近くに居れば匂いが漂ってお互い気が付く。発情期の匂いとは別のものらしく周りには分からない様だったが、それはとても甘く痺れる匂いだった。
一定の距離を取りつつ、構内をすれ違う。その度に心臓が痛くなる。
これ以上はヒートを起こす、という距離感が段々と分かり始めた頃、構内で少し距離を取った状態で藍が声を掛けてきた。
「体調は大丈夫なのか?」
藍とまともに話すのは久々だった。
最後に話したのは電話での送迎の件だった。
その声だけで涙が溢れそうなくらいに胸が詰まって、直ぐには返事が出来なかった。
「……大丈夫。藍は心配しなくてもいいから」
噛まれても大丈夫な様により頑丈な首輪を前野に渡され、大学に行く時や外出の際は必ず付けている。ピルも毎日欠かさず飲んだ。

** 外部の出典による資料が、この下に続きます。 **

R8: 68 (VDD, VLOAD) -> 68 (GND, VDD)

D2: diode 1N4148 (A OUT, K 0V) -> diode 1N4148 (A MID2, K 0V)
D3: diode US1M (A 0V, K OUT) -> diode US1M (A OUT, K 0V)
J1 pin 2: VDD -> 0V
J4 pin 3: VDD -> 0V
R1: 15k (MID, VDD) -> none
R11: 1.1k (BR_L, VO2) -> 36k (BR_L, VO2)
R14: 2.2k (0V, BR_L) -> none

藍以外の誰かに身体を犯されるなんて事を想像しただけで鳥肌が立つ。ましてや妊娠なんて。
「……永絆」
「なに……?」
人通りの少ない場所で良かった。
藍と話している所をあまり他人に見られたくない。
再会したあの日、藍が永絆を抱えて走った事は暫く学生達の間で話題になっていた。
周りには自分がΩである事を隠している永絆は、たまたま貧血を起こして倒れた所を藍に介抱して貰ったと噂好きの学生達に話してあった。藍の耳にもその話は届いているだろう。
何せ彼は有名人だ。
その苗字を知らない人間など居ないだろう。